Barely Composed is a difficult piece. It is Alice Fulton’s first new book in more than a decade and in some ways I am still waiting for it because it continues to reveal itself in increasingly exciting ways. Employing virtually every linguistic trick there is, and lighting on themes from art to love to death to time, the poems of Barely Composed demand the reader parse the lines again and again in new and creative ways. In that sense, the book’s title is a taunt to the reader, a challenge: catch me, if you can.

The most striking feature Fulton’s writing is her maximalist approach to language. Barely Composed is built on a fragmentary style where shrewdly broken lines constantly heighten ambiguity. As they go, Fulton quotes Shakespeare and Celan while dropping in the occasional emoticon or snatch of Esperanto; puns and nonce-words abound. Repetitive artificial forms and meandering vers libre are equally welcome. High and low language coexist harmoniously, but not peacefully. One result of this approach: there is not a single page of this book in which I couldn’t find an astonishing line or image. I’m not sure I’ve ever read a poet who adventures through language so broadly and enthusiastically. Lines like these, from “Wow Moment,” exemplify the book’s usual tone:

……………………………..The gentle interface of yawn and nature.
It would soothe us. It would soothe us. We would be soothed
by that slow looking with a limited truth value. See

how the realtor’s lens makes everything look larger
and there’s so much glare the floor looks wow
under the smartificial xmas tree.

……………………………………………………………(24)

A Fulton line seems as effortless and thrilling as a Muhammad Ali spar session, but it can be just as dizzying if the reader is not paying attention. A tribe of disembodied pronouns roam across the landscape, and the purposeful ambiguity of the phrasing can send the reader on the wrong track unnoticed for lines at a time.

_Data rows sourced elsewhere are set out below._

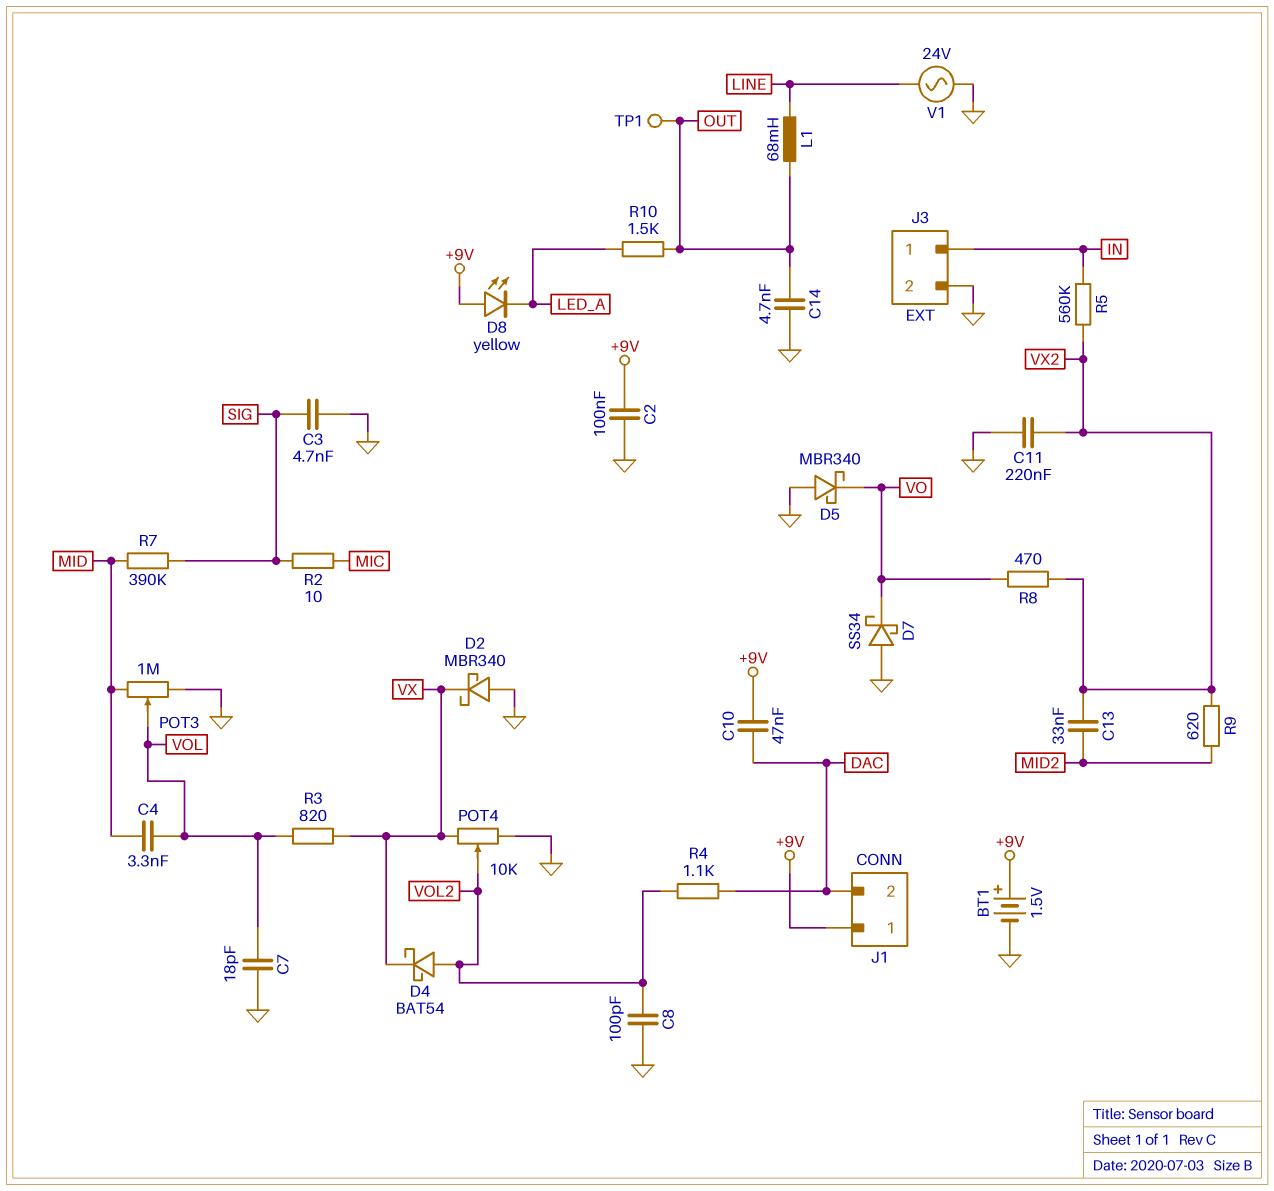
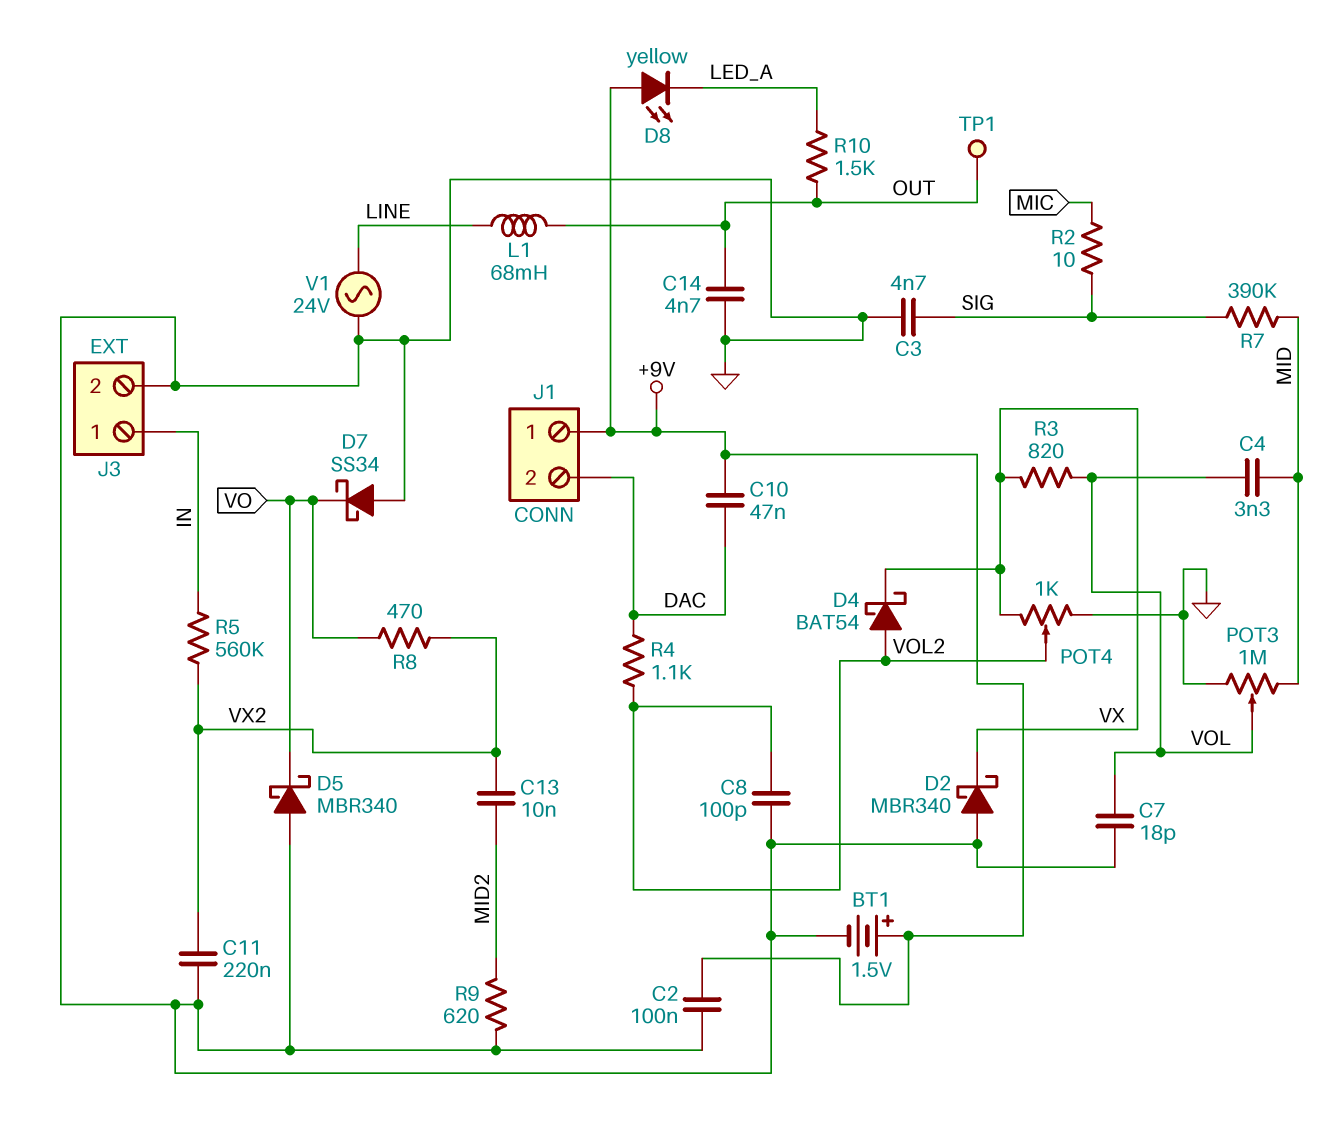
C13: 33nF (MID2, VX2) -> 10nF (MID2, VX2)
POT4: 10k (GND, VX, wiper VOL2) -> 1k (GND, VX, wiper VOL2)
R9: 620 (MID2, VX2) -> 620 (GND, MID2)

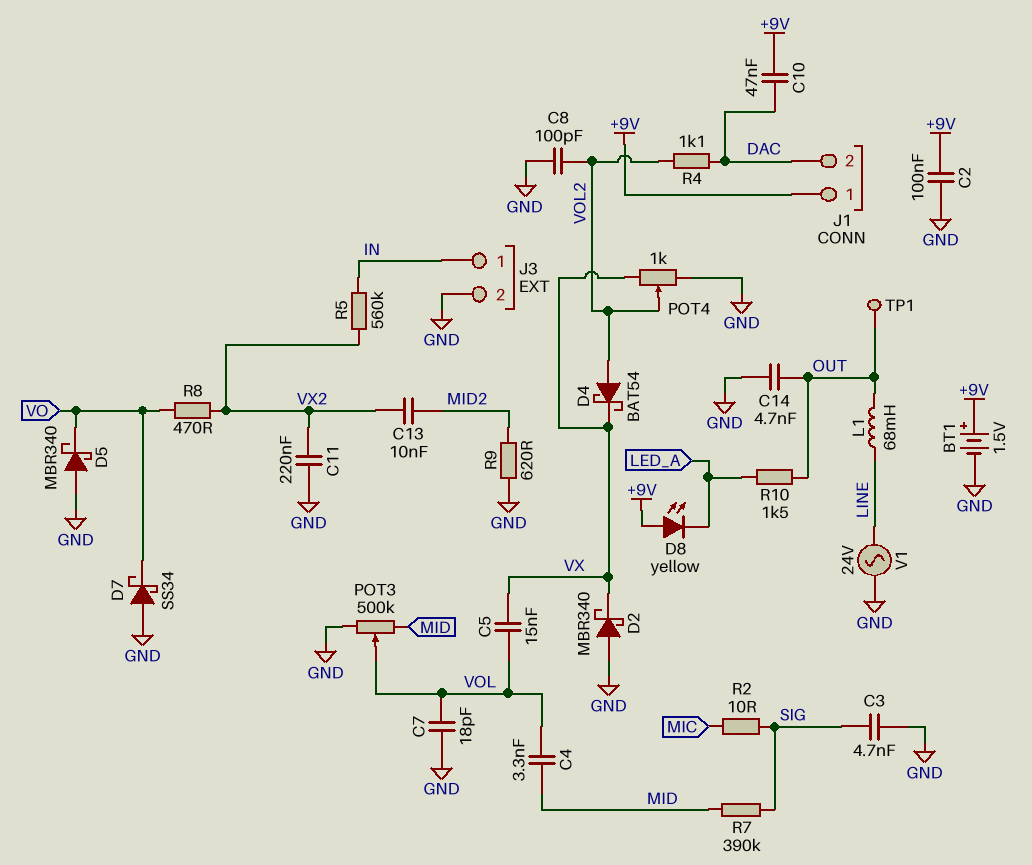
C5: none -> 15nF (VOL, VX)
POT3: 1M (GND, MID, wiper VOL) -> 500k (GND, MID, wiper VOL)
R3: 820 (VOL, VX) -> none

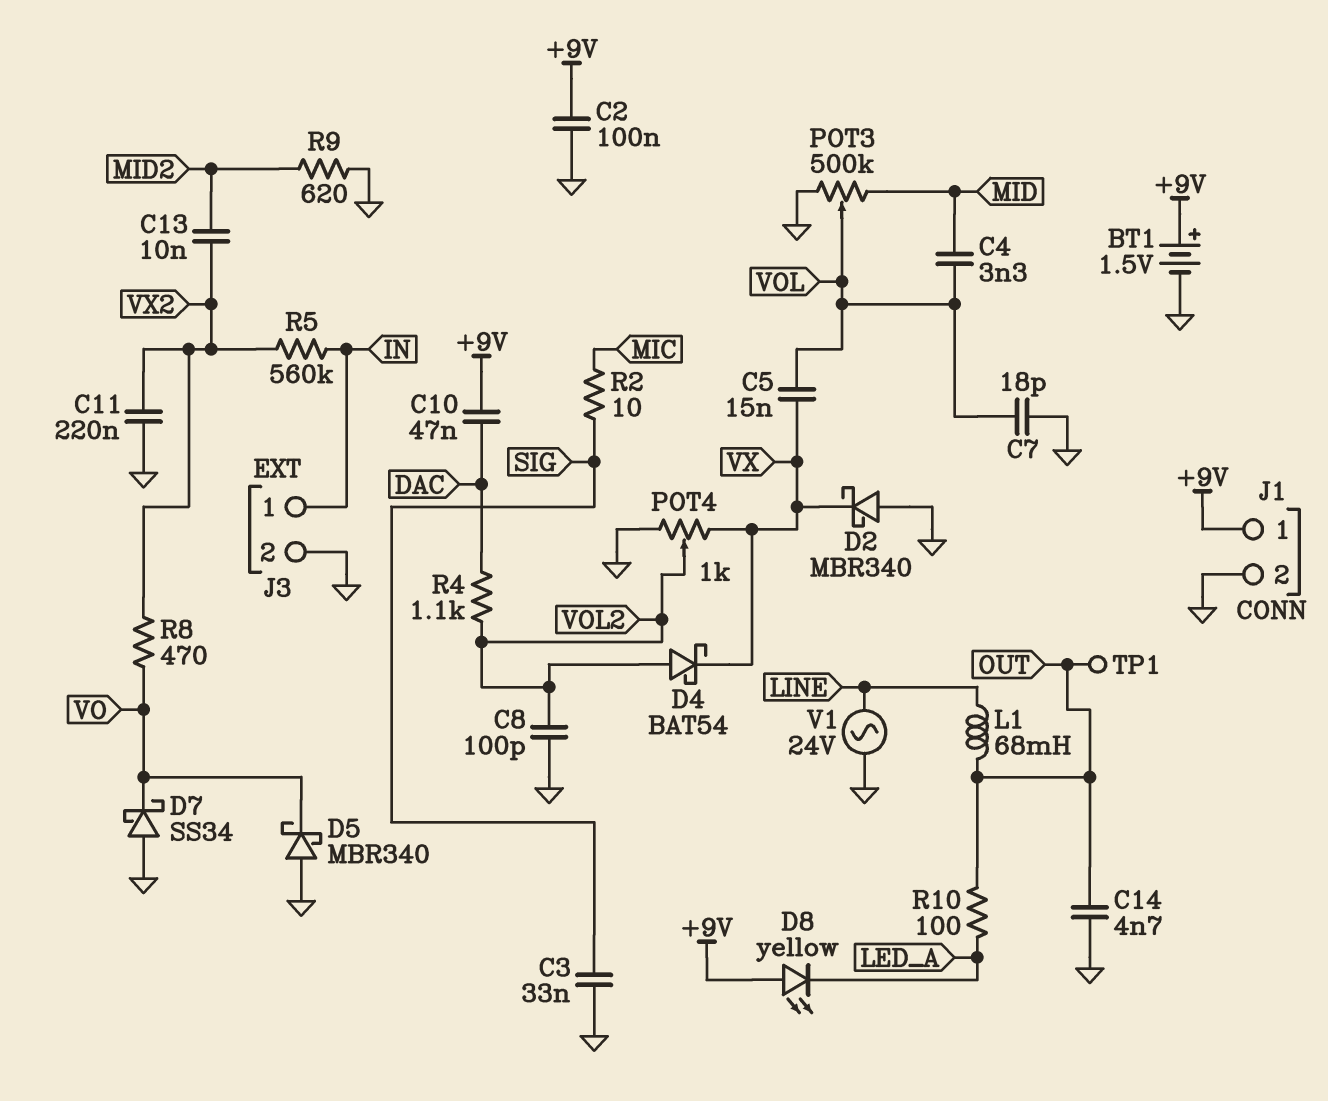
C3: 4.7nF (GND, SIG) -> 33nF (GND, SIG)
J1 pin 2: DAC -> GND
R7: 390k (MID, SIG) -> none
R10: 1.5k (LED_A, OUT) -> 100 (LED_A, OUT)

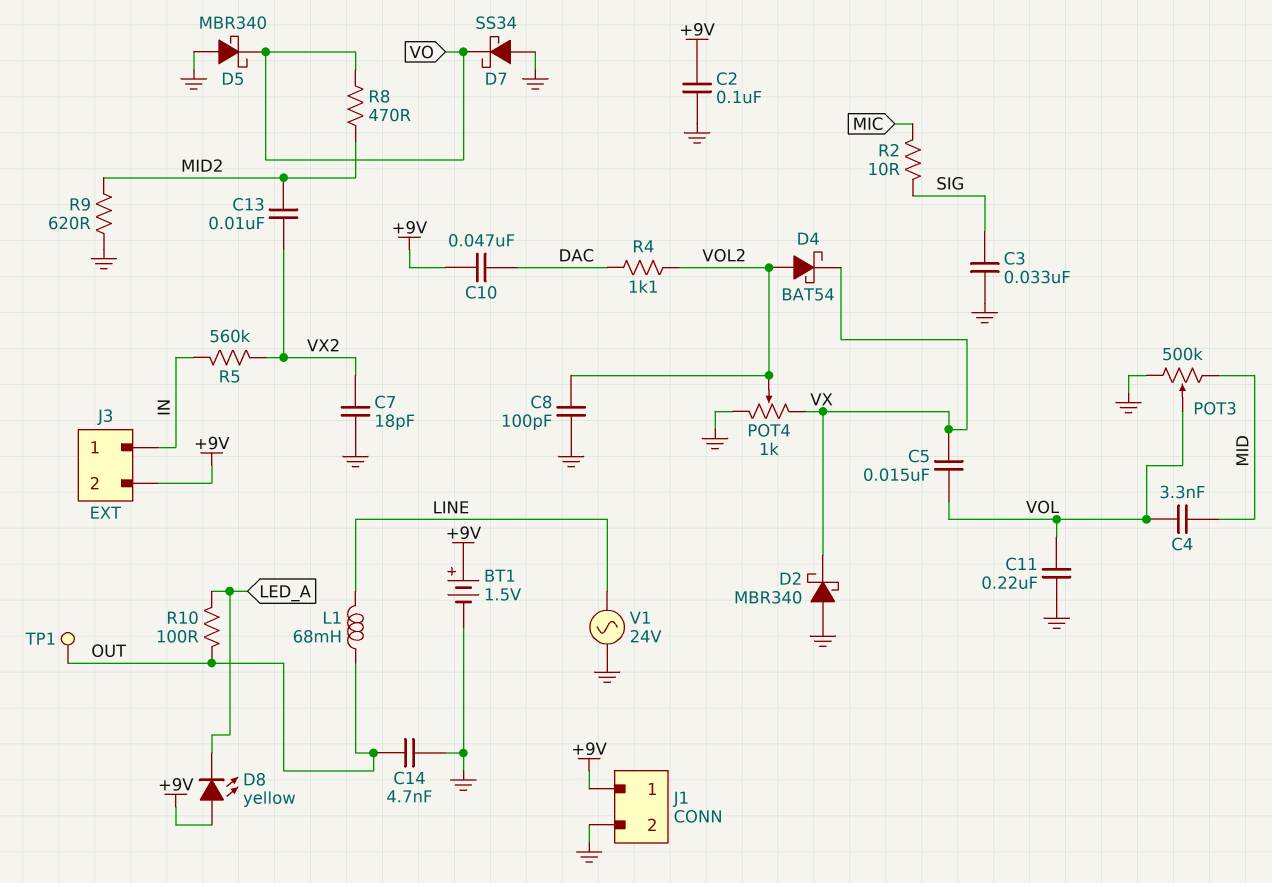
C7: 18pF (GND, VOL) -> 18pF (GND, VX2)
C11: 220nF (GND, VX2) -> 220nF (GND, VOL)
J3 pin 2: GND -> +9V
R8: 470 (VO, VX2) -> 470 (MID2, VO)

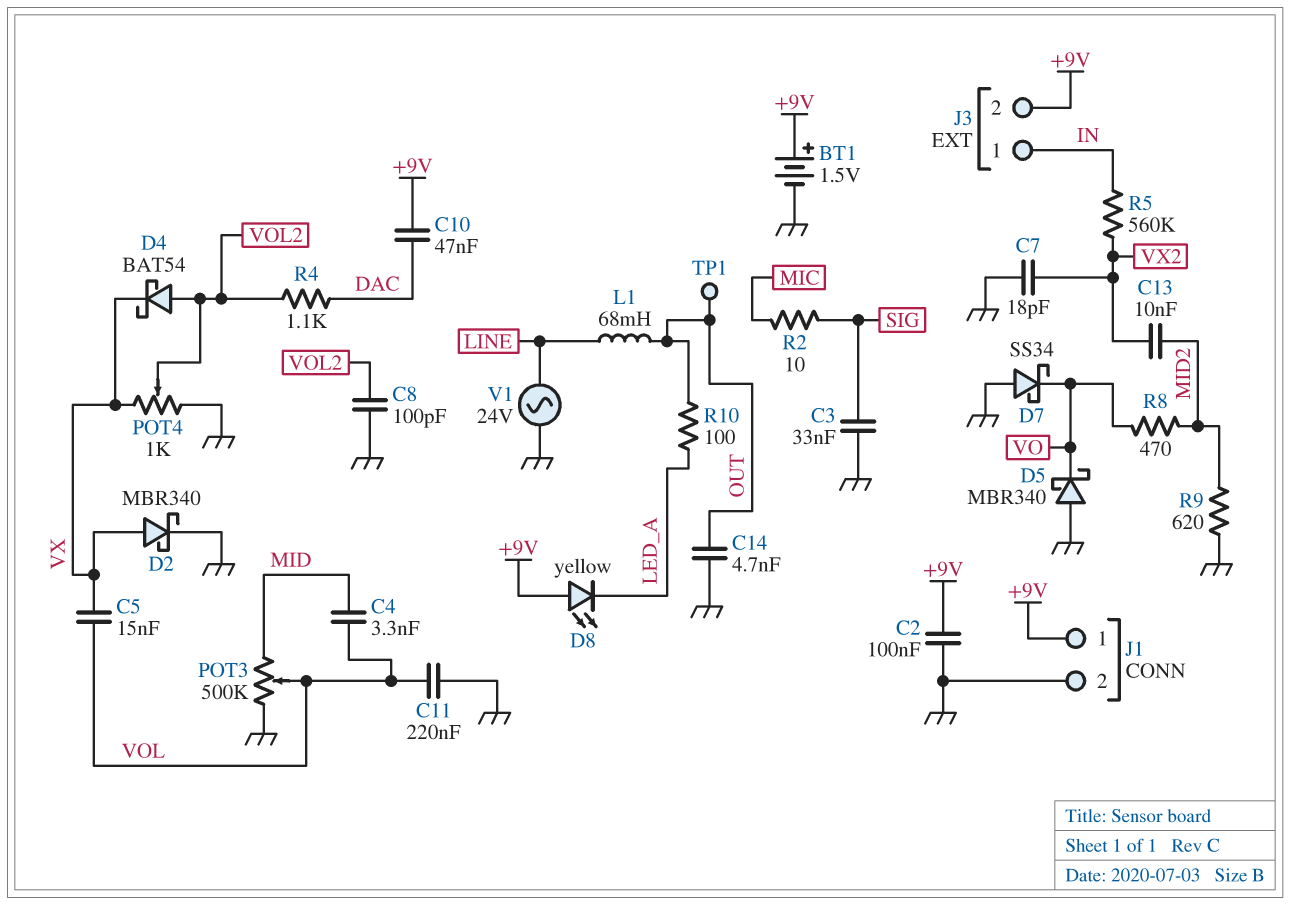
D2: schottky MBR340 (A GND, K VX) -> schottky MBR340 (A VX, K GND)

This difficulty isn’t frustrating if one is willing to be taken wherever the words lead them, and find an individual meaning in every line. Even a passive reading of this book offers more than the usual amount of surprise. This play-impulse becomes a powerful argument in its own right: what is poetry for, if not to test the limits of language, to bend things to the point of breaking, then cobble them back together? And certainly, a number of poems, such as “The Next Big Thing” and “’Make It New’” attest to poetry’s inherent value. As a defense of poetry, or of “art for art’s sake,” Barely Composed would stand just fine on its own. However, as Fulton writes in “Triptych For Topological Heart,” “Without ardour, / theory suffers” (19), and there is a more stable bedrock below the swift current.

Barely Composed is not merely a case of style in lieu of substance; the dense verbiage can occasionally obscure, but not replace or negate, the somber contemplation at the book’s core. For example, the longer poem, which begins the book’s second section, “Forcible Touching,” questions the ability of art to respond to trauma. True to form, the poem weaves a variety of narrative voices together, including the advice of a children’s grief counselor, a children’s story about death, the anecdote of an animal control officer whose voice is “Un-American,” and a modern re-telling of the story of Philomel[2]. Throughout, however, more conscious poetic voice lurks within the text:

……………………………….The voice of the shuttle = =

as on a clumsy native loom she wove a brilliant fabric,
working on words in red. When the child colors One day
…………Chipper’s mom told him his sibling
…………had died it is all right
…………to suggest crayons for the blotchy insides
…………of the ears and the blank circles in the eyes
…………that indicate reflection. Unmellow Yell-
…………ow Cool and Crazy Blue. The Animal Control

guy trembled in the one tongue
…………that must do for all his days. I hear the animal soundings.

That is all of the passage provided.